Comment votre établissement se retrouve-t-il porteur d’un projet de socialab centré sur les pratiques numériques des publics en difficulté ?

Cela fait plusieurs années que l’IRTS PACA et Corse collabore pour la formation des étudiants en travail social avec l’association Urban Prod, à Marseille, qui accompagne des personnes en difficulté sociale ou psychique à des usages inclusifs du numérique. Ce partenariat est venu d’un constat : la fracture numérique, dont on nous parle depuis les années 1990, s’est plutôt résorbée et fait place désormais à une fracture des usages, en particulier pour les personnes les plus fragiles socialement. Le socialab incarne une volonté de dépasser les liens qui existaient déjà entre formateurs, enseignants de l’IRTS et acteurs d’Urban Prod, avec l’idée de construire un lieu d’expérimentation de la capacitation [prise en charge de l’individu par lui-même] numérique. Ce travail est nécessaire pour rendre les personnes autonomes dans leurs choix d’usages professionnels, culturels et sociaux des outils numériques. L’objet du socialab est donc de créer un « tiers lieu » au sein duquel des personnes accompagnées dans des dispositifs sociaux pourront réfléchir à des pratiques numériques plus élaborées, aux côtés d’acteurs qui n’ont pas nécessairement l’habitude de travailler ensemble : étudiants, travailleurs sociaux, chercheurs, formateurs, enseignants, financeurs de la formation ou citoyens qui souhaitent s’engager dans une réflexion sociale. Avec l’enjeu fort d’adapter les savoirs professionnels des futurs travailleurs sociaux à cette société entrée dans un régime numérique.

Comment cette réflexion croisée va-t-elle s’organiser ?

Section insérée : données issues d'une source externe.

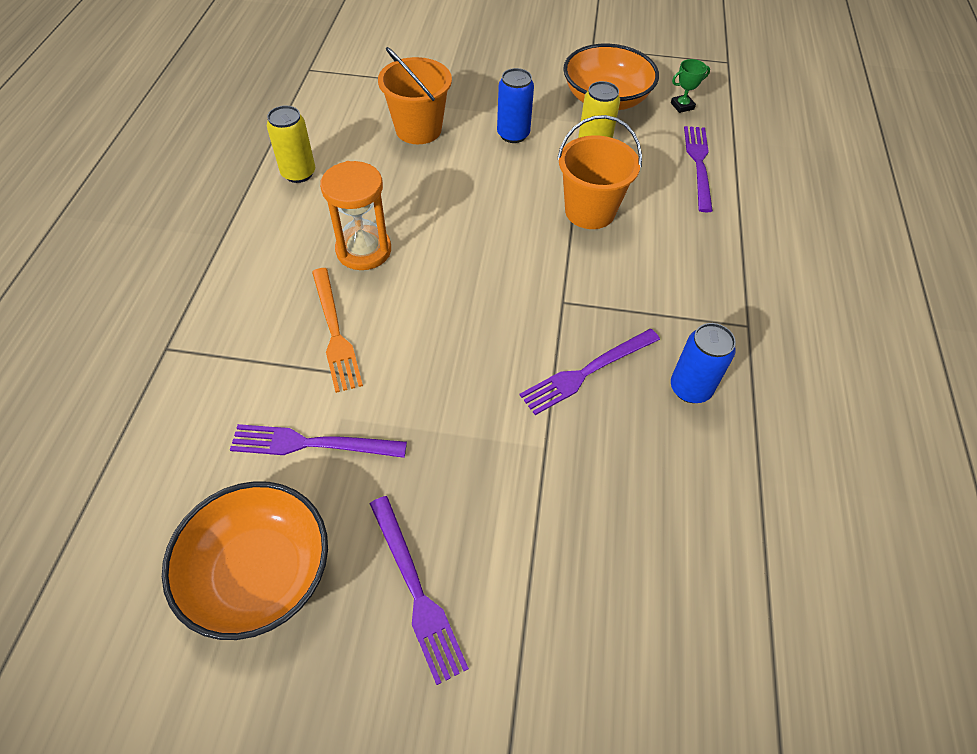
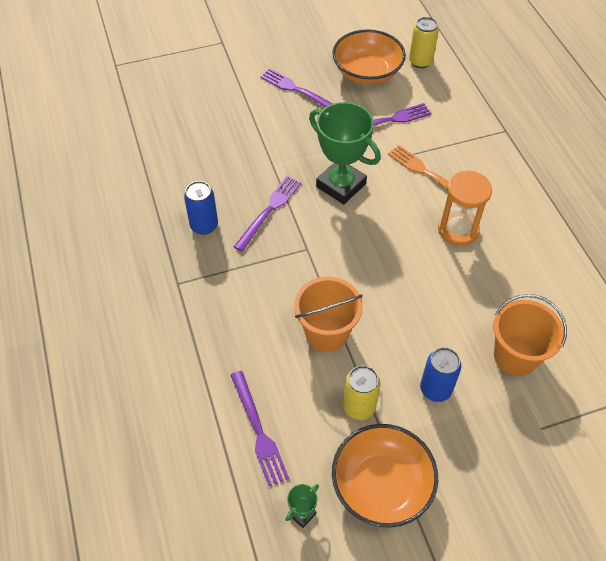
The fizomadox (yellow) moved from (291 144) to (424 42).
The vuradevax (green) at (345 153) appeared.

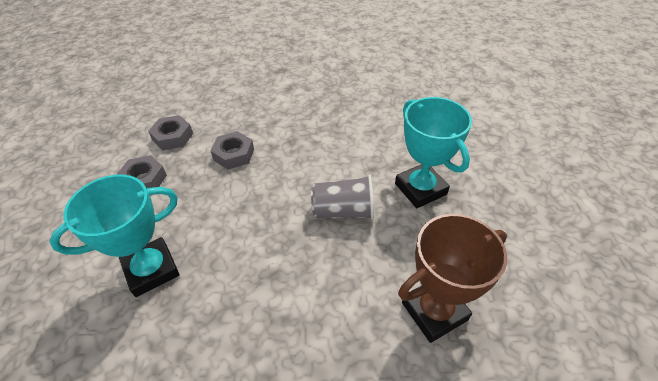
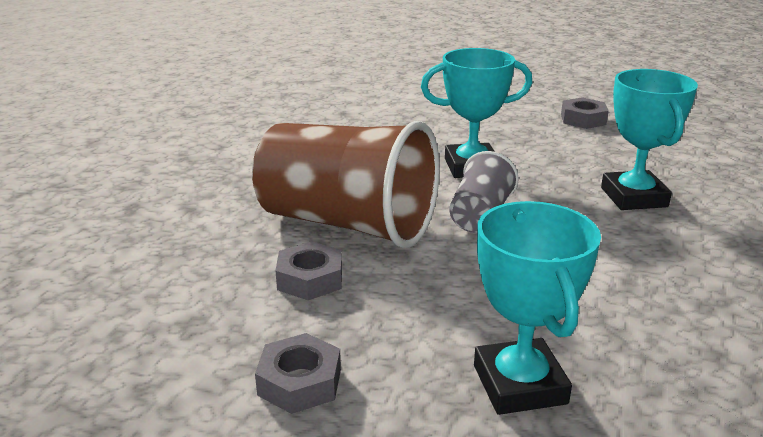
The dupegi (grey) moved from (170 132) to (585 113).
The vuradevax (brown) at (452 278) became the vuradevax (turquoise) at (649 139).
The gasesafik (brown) at (346 184) appeared.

Les derniers « états généraux du travail social » ont souligné la nécessité de mieux impliquer les usagers des dispositifs sociaux dans les dispositifs de formation. Notre crainte, au départ de ce projet, était qu’en invitant des usagers, on n’aboutisse qu’à des artefacts de participation en raison du poids de leur institutionnalisation. Il s’agissait donc de leur permettre d’aborder les problèmes auxquels ils sont confrontés en les plaçant dans un processus de déconstruction institutionnelle. D’où la forme que prend le socialab, avec, d’un côté, un espace social dématérialisé ouvert sur les réseaux sociaux, et de l’autre un espace physique. Pourquoi ces deux facettes ? Parce que sur les réseaux sociaux, la personne se présente comme elle l’entend, et que l’on peut mobiliser des acteurs très divers hors du cadre institutionnel dans lequel ils œuvrent habituellement. Ainsi, il devient possible de sensibiliser les internautes à des priorités, telles que la santé mentale ou l’éducation, et de les faire interagir sans notion de hiérarchie. Si la mobilisation des acteurs passe par le numérique, les travaux s’effectuent dans un espace physique où les gens se rencontrent et travaillent autour de « groupes projets ».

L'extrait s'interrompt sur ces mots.